Tamaggo 360-imager turns any scene into a 360-degree virtual reality

[From Adorama; more information is available at the Tamaggo web site and in another press release here]

Tamaggo 360 Creates Immersive Images

It looks like an egg. It costs under $200. And it turns any scene into a 360-degree virtual reality with minimal effort.

By Adorama News Writer
January 12, 2012

Creating a 360-degree image usually requires setting up your camera on a specialized tripod and using software and lots of time,  effort and expense. The Tamaggo 360 is claimed to be the first picture-taking device to easily create an “immersive imaging event”. It has a fully-integrated, built-in 360-degree imager that doesn’t require any post-processing or complex equipment. They even have a name for the kind of image it produces: A Tamaggraph. Look for it towards the middle of this year.

For more information, read the Tamaggo press release.

360-Imager Live, Capture,­ Share in 360

A first for consumers
The Tamaggo 360-imager is the first picture-taking device that captures the environment surrounding the user and creates a navigable record that turns physical experiences into digital events.  Much more than a traditional digital camera, the imager introduces fully integrated, built-in, 360° technology to the consumer market that enables users to capture high-resolution, navigable pictures with just one click.

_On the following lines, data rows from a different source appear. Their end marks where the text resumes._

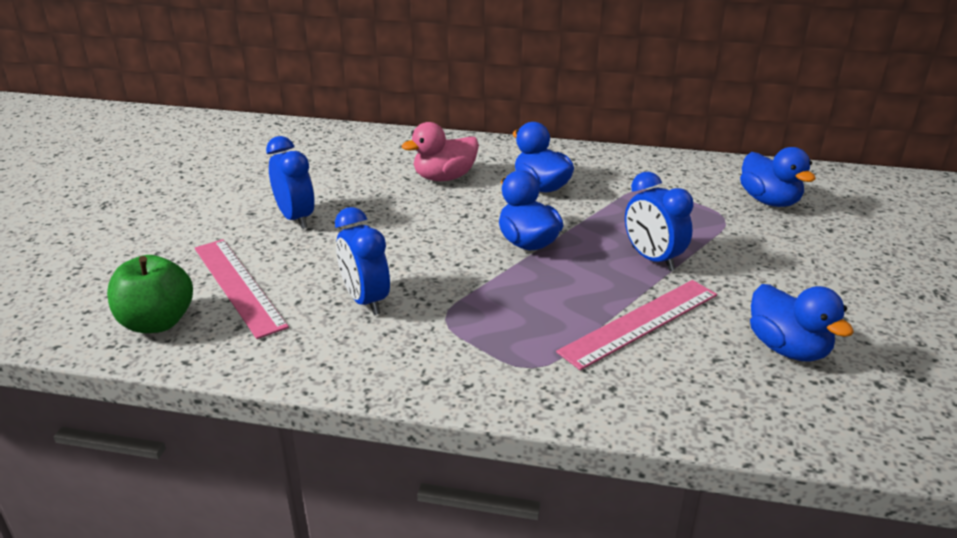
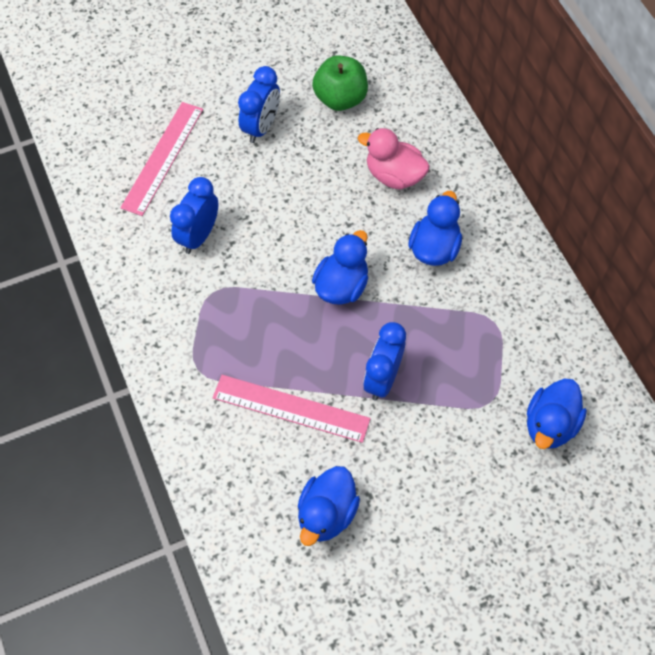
camera: 55 degrees right, 30 degrees up
(157, 322) = (100, 147): green apple -> green apple (340, 98)

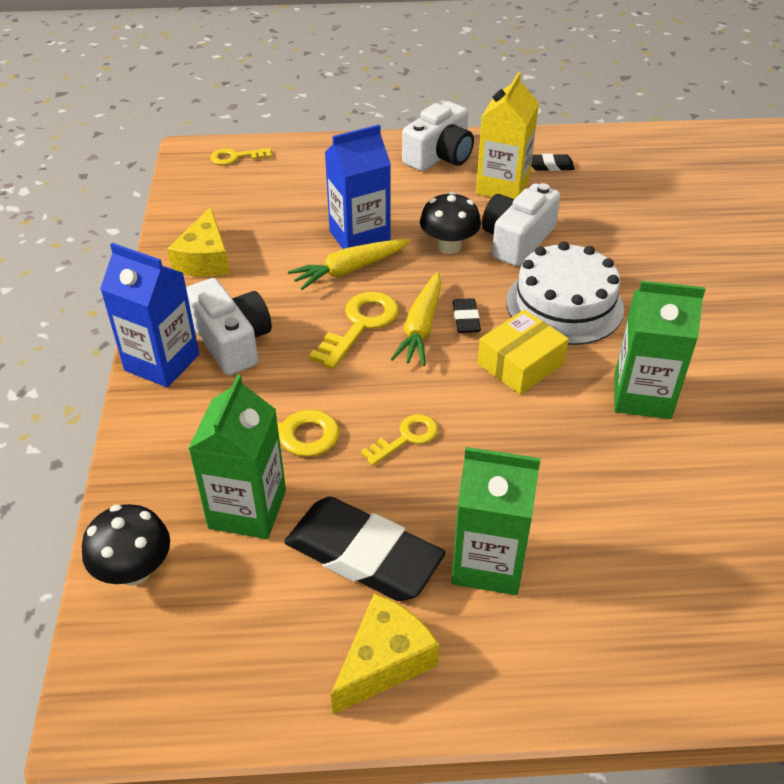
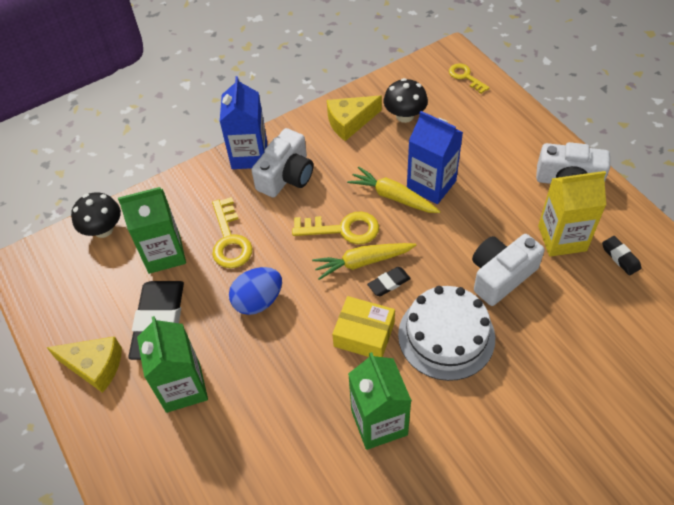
camera: 65 degrees right, 10 degrees up
(406, 438) = (258, 301): yellow key -> blue egg
(449, 246) = (461, 238): black mushroom -> black mushroom (404, 116)
(517, 240) = (501, 276): white camera -> white camera turned 45 degrees counterclockwise

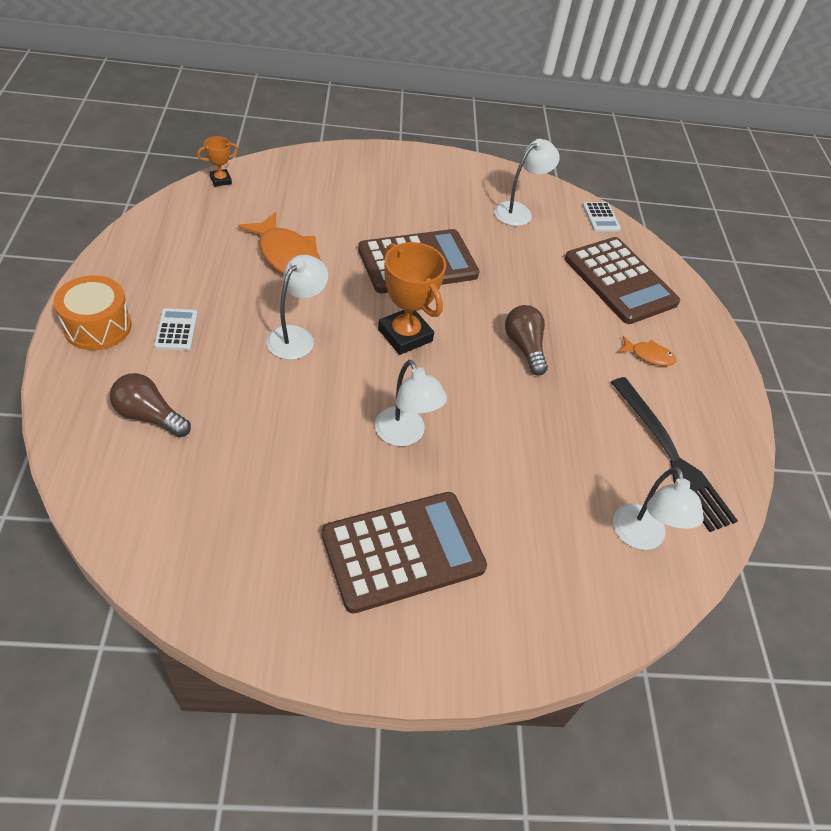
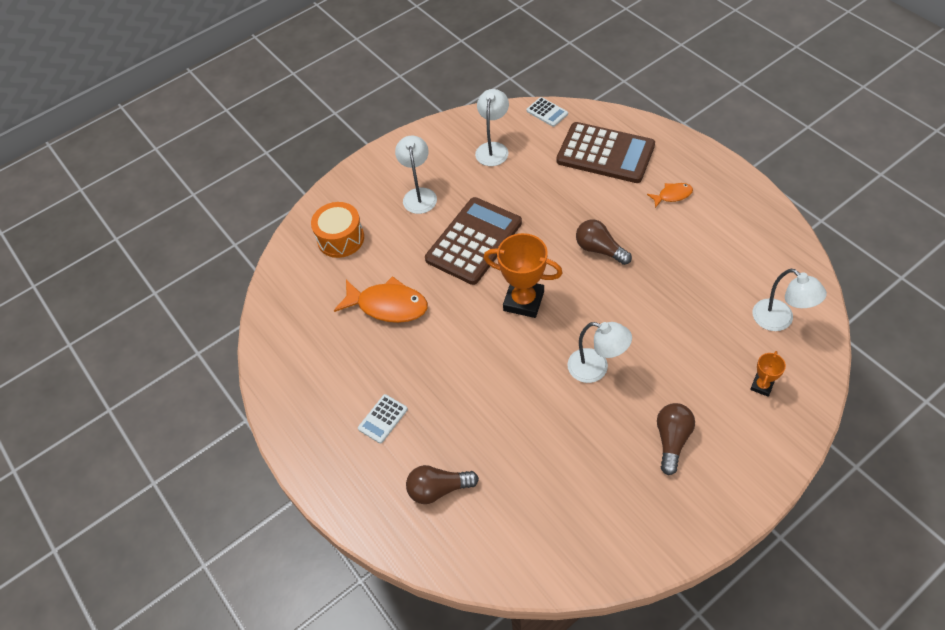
camera: 25 degrees left, 5 degrees up
(98, 326) = (330, 460): orange drum -> orange drum (340, 238)
(176, 330) = (383, 419): white calculator -> white calculator turned 105 degrees counterclockwise
(220, 180) = (273, 284): orange trophy -> orange trophy (762, 386)
(296, 336) = (461, 358): white lamp -> white lamp (419, 195)
(403, 551) = (672, 440): brown calculator -> brown light bulb
(671, 456) = (747, 255): black fork -> none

It’s not photography – it’s Tamaggraphy
The Tamaggo experience is so new that it goes beyond what consumers conceive as photography today – it is not just about what’s in front of them as they take a picture – but also what’s behind them, above or below them. It’s visually capturing – in Tamaggraph images –moments in their lives that they can then revisit, easily share on social networks via USB or wireless connection, and explore, discovering much more than what they saw “in the moment.”

Unique technology and design
The Tamaggo 360-imager goes well beyond the 360° options in today’s consumer marketplace, from fish-eye lenses to mirrors and rotating-head attachments that require users to stitch pictures together to create panoramic images. With Tamaggo, picture takers can continue to feel like they are part of an experience while capturing it, instead of having to focus on complex equipment that gives less than desirable results.

Unlike box-shaped cameras, the egg-shaped Tamaggo 360-imager is ergonomic, comfortably fits in the palm of the hand, and accommodates technology that to date has been available only for sophisticated government and commercial applications. The name Tamaggo, inspired by the Japanese word for “egg,” represents not only the camera’s shape, but also something new.

The Tamaggo 360-imager and accessories will be marketed internationally through major consumer electronics retailers and e-tailers beginning Q2 2012. The device will be priced under $200.